# The infamous FG knot.



## BNiemo (Mar 28, 2019)

My knot tying skills are horrible. I know how, my brain just can't translate it to my hands. I get away with the trilene knot and the palomer knot for terminal connections, but leader to braid? Not pretty. They hold, but end up looking like a piece of cotton stuck on my line and getting caught on rod eyes. Today this video pops up on YouTube titled, Tie an FG knot in 60 Seconds. I jumped on that like a hobo on a ham sandwich, and I can now tie an FG knot in 300 seconds. But I can still tie it!


----------



## Halonsix (23 d ago)

How did they hold up? I 've been wanting to learn that knot but it looks like I need 3 hands and both feet to tie it


----------



## winguy7 (Mar 12, 2014)

They hold up well for me. I've been using them for the last two seasons, so from March to November. I use it on almost all of my rods and the leader runs out from retying first. I run long leaders also, 20 yards or so. I've never broke one, even while purposely breaking off line. I tie the FG (do not snip leader tag) and finish with 6 overhand knots, followed by a rizzuto knot and a dab of super glue over the rizzuto tag. The rizzuto covers the leader tag and funnels the knot back in on retrieve.


----------



## Morrowtucky Mike (May 2, 2018)

winguy7 said:


> They hold up well for me. I've been using them for the last two seasons, so from March to November. I use it on almost all of my rods and the leader runs out from retying first. I run long leaders also, 20 yards or so. I've never broke one, even while purposely breaking off line. I tie the FG (do not snip leader tag) and finish with 6 overhand knots, followed by a rizzuto knot and a dab of super glue over the rizzuto tag. The rizzuto covers the leader tag and funnels the knot back in on retrieve.

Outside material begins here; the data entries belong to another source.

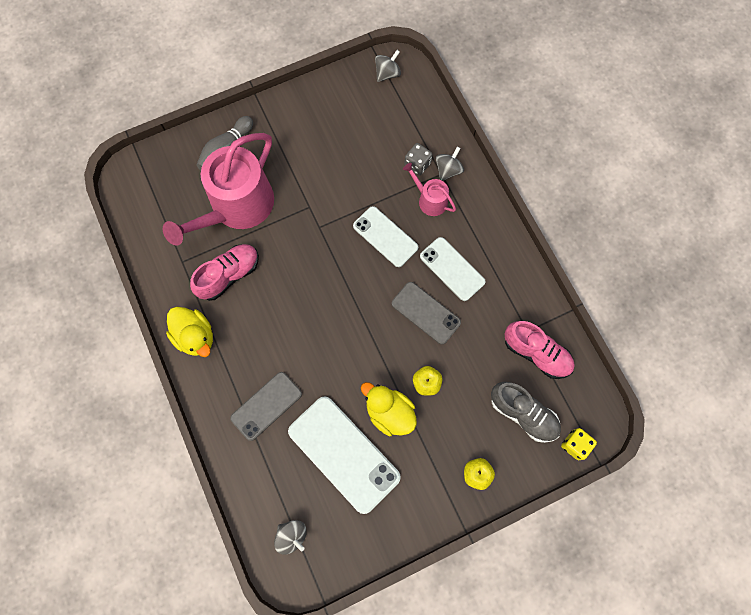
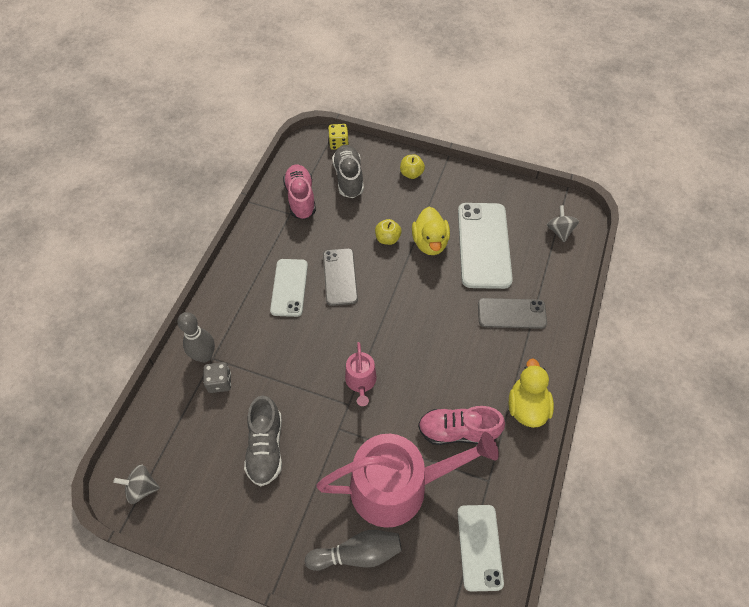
camera: 135 degrees left, 15 degrees down
(342, 155) = (266, 447): none -> grey shoe
(385, 237) = (308, 350): white phone -> white phone (479, 547)
(429, 200) = (245, 347): pink watering can -> pink watering can (361, 382)
(448, 170) = (204, 356): grey spinning top -> grey bowling pin

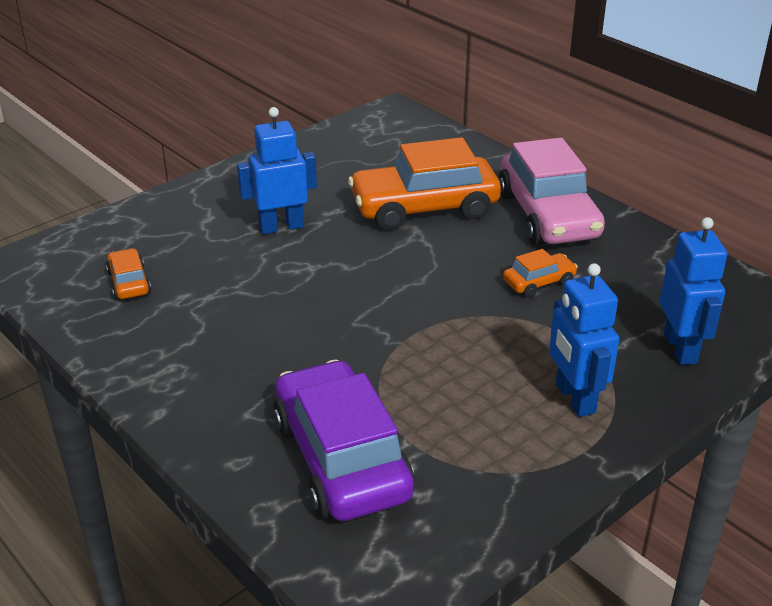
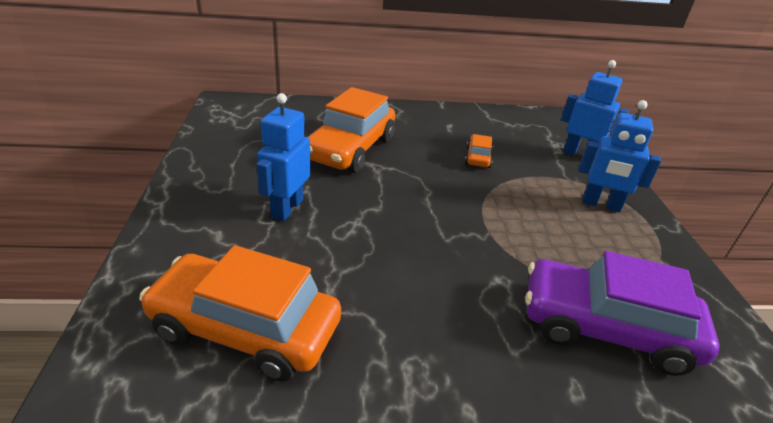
camera: 55 degrees left, 0 degrees up
(129, 283) = (245, 329): orange car -> orange car, size x2.20
(548, 215) = (416, 122): pink car -> none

So basically you’re tying 7 knots and adding super glue? No thanks, I’ll stick to a simple double-uni that doesn’t fail with only tying one knot and no glue needed. But obviously if it works for you definitely use it.


----------



## jmsgryk008 (Oct 24, 2021)

If you like to tie direct, say fluoro leader to tube jig, hair jig, or a fly, check out the Double Davey Knot. I use it up on the Michigan salmon rivers when flossing. It's strong, but main advantage is each re-tie only wastes a 1/2" of leader. and you can trim it real close.


----------



## winguy7 (Mar 12, 2014)

Morrowtucky Mike said:


> So basically you’re tying 7 knots and adding super glue? No thanks, I’ll stick to a simple double-uni that doesn’t fail with only tying one knot and no glue needed. But obviously if it works for you definitely use it.


I like the double uni for short leaders that don't go through the guides. But if I'm casting lures for 8 hours I can barely feel the FG going through the guides. The double uni feels like I'm throwing a brick down a glass hallway in that case. Just depends on usage .


----------



## Morrowtucky Mike (May 2, 2018)

winguy7 said:


> I like the double uni for short leaders that don't go through the guides. But if I'm casting lures for 8 hours I can barely feel the FG going through the guides. The double uni feels like I'm throwing a brick down a glass hallway in that case. Just depends on usage .


I normally tie my leaders at 3-4’. So they are going through several eyelets on each cast and I can’t hear or feel them. Maybe depends on what pound line you’re using. I’m typically tying 8-20# braid to 8-15# flouro leader.


----------



## winguy7 (Mar 12, 2014)

Morrowtucky Mike said:


> I normally tie my leaders at 3-4’. So they are going through several eyelets on each cast and I can’t hear or feel them. Maybe depends on what pound line you’re using. I’m typically tying 8-20# braid to 8-15# flouro leader.


Spinning gear? I'm using baitcasters, otherwise it's the same for me.


----------



## Morrowtucky Mike (May 2, 2018)

winguy7 said:


> Spinning gear? I'm using baitcasters, otherwise it's the same for me.


So now I know you’re talking baitcasters, what’s the purpose of a 20’ leader? I own 1 baitcaster and never use it so this is pure informational to me.


----------



## winguy7 (Mar 12, 2014)

It's longer than most people tie. The length is mainly just for laziness. I can retie over and over and not have to tie another FG. I can also snip off larger sections that have frayed. But I feel like I still get the best of both worlds using braid to florucarbon. If I'm using spinning I'll do the uni knot all day long. Those FG knots are a night before process. But it can last all summer long.


----------



## fastwater (Apr 1, 2014)

Usually have an 8-10' flouro leader and braid mainline. The FG is the thinnest knot I know of and most likely the strongest. Have never had one break. Been using it for about 4yrs, now. To date...can readily tie it while on the boat tossing around in a chop. But will say that took some practice. Have never used the super glue as I've never felt the need for it.


----------



## BNiemo (Mar 28, 2019)

I tie a stupid long leader as well, usually 12-15 feet. I can tie the FG at home, but I am not versed enough to do it in the field. I really like the knots performance and have yet to have one break.


----------